Kym Kemp May 23, 2020 18:05 PM
Photo by Mark McKenna
About 30 to 40 people attended this week’s open-the-economy protests.
For the fifth time since April 24, protesters urging state and county leaders reopen the economy gathered at the Humboldt County Courthouse in Eureka at noon on Friday.

Over the weeks, the crowd has varied between 30 at the beginning and 60 participants at the height, according to various estimates. Yesterday, the roughly 40 people there carried flags and signs urging “Save Small Local Business” and “I want my church…dentist…audiologist…barber,” etc.

Tensions between those that want to reopen the economy and those that want to maximize social distancing measures to prevent illness have continued – often, though certainly not always, divided along political party lines since almost before Gov.

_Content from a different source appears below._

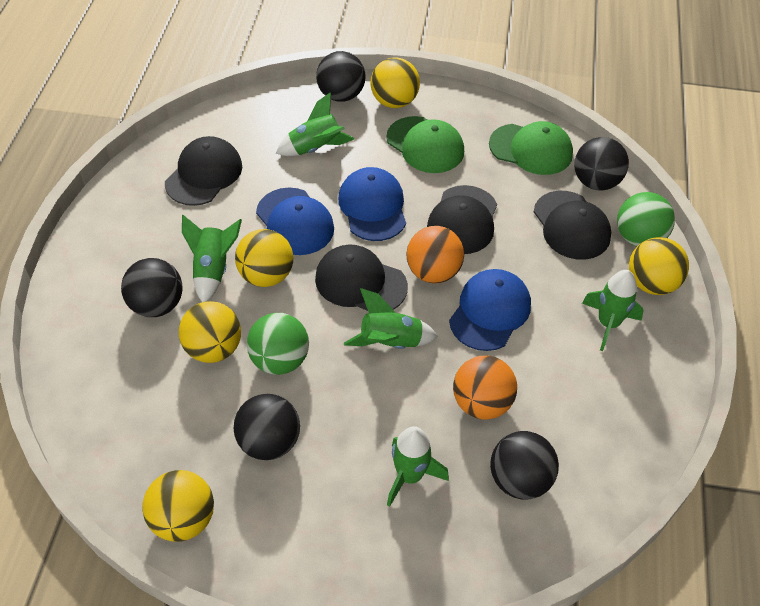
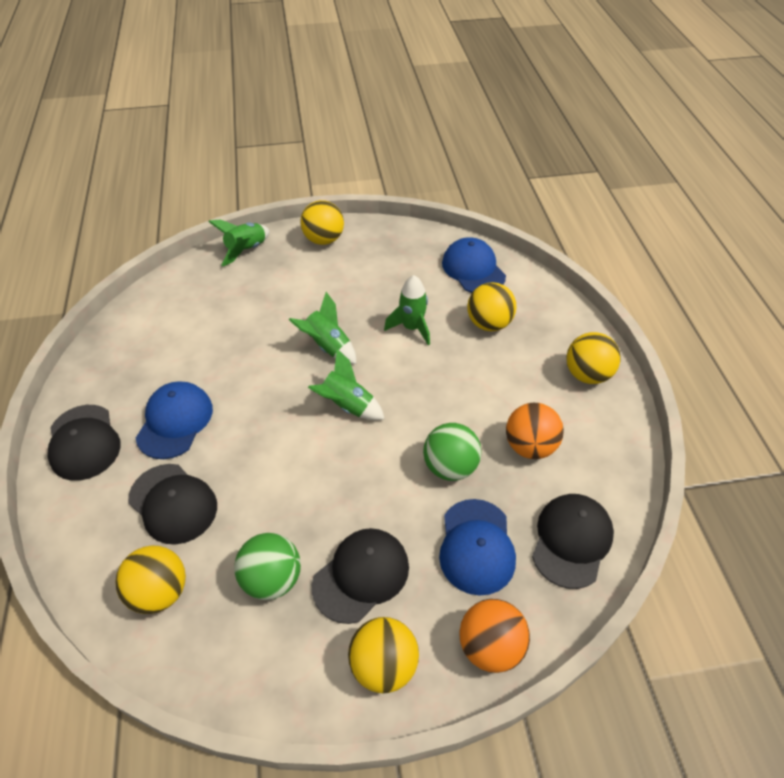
black ball: 5 -> 0
green cap: 2 -> 0
green rocket: 5 -> 4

Gavin Newsom issued shelter-in-place orders on March 19 – one of the first governors to do so.
Photo by Mark McKenna
Protesters on Friday.
The tensions exacerbated already existing differences.

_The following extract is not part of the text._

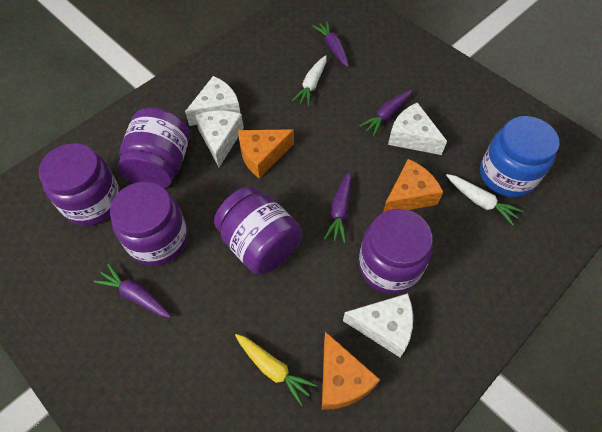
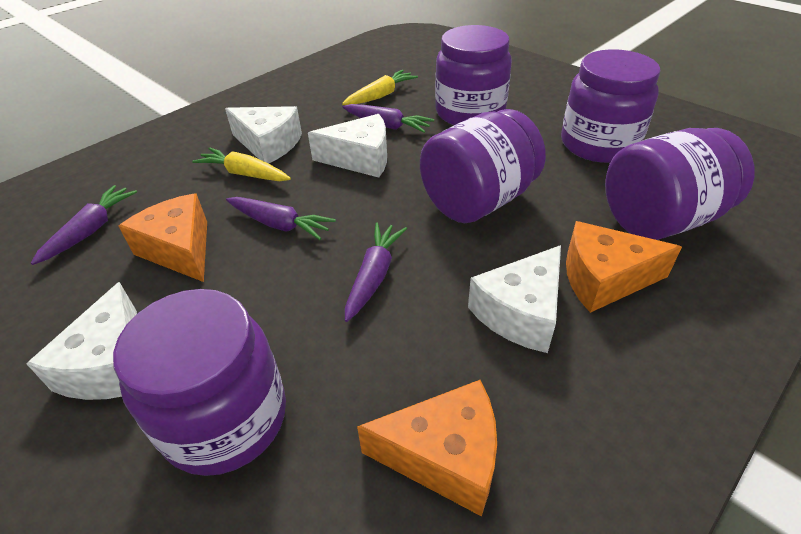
blue jar: 1 -> 0
white carrot: 2 -> 0
yellow carrot: 1 -> 2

A photo of a sign at last week’s protest comparing a slave forced to wear a painful muzzle with public health orders to wear a cloth mask in public to protect others from the spread of the novel coronavirus caught by Redheaded Blackbelt photographer Mark McKenna went viral.

“Muzzles are for dogs and slaves. I am a free human being,” it stated. Just one post sharing the image on Twitter garnered over 130,000 reactions and thousands of mainly hostile comments accusing the women holding the sign of racism.

Other posts of McKenna’s image on a variety of social media sites garnered enough attention that the fact-checking site, Snopes, issued a post noting that the wording was not photoshopped. And, Newsweek also covered the story.

The brief flurry of attention has subsided though and the signs of this week’s protesters urged that the economy be reopened “responsibly” and not to trust vaccines. The protesters, both masked and unmasked, chatted as a number of passing drivers honked their horns.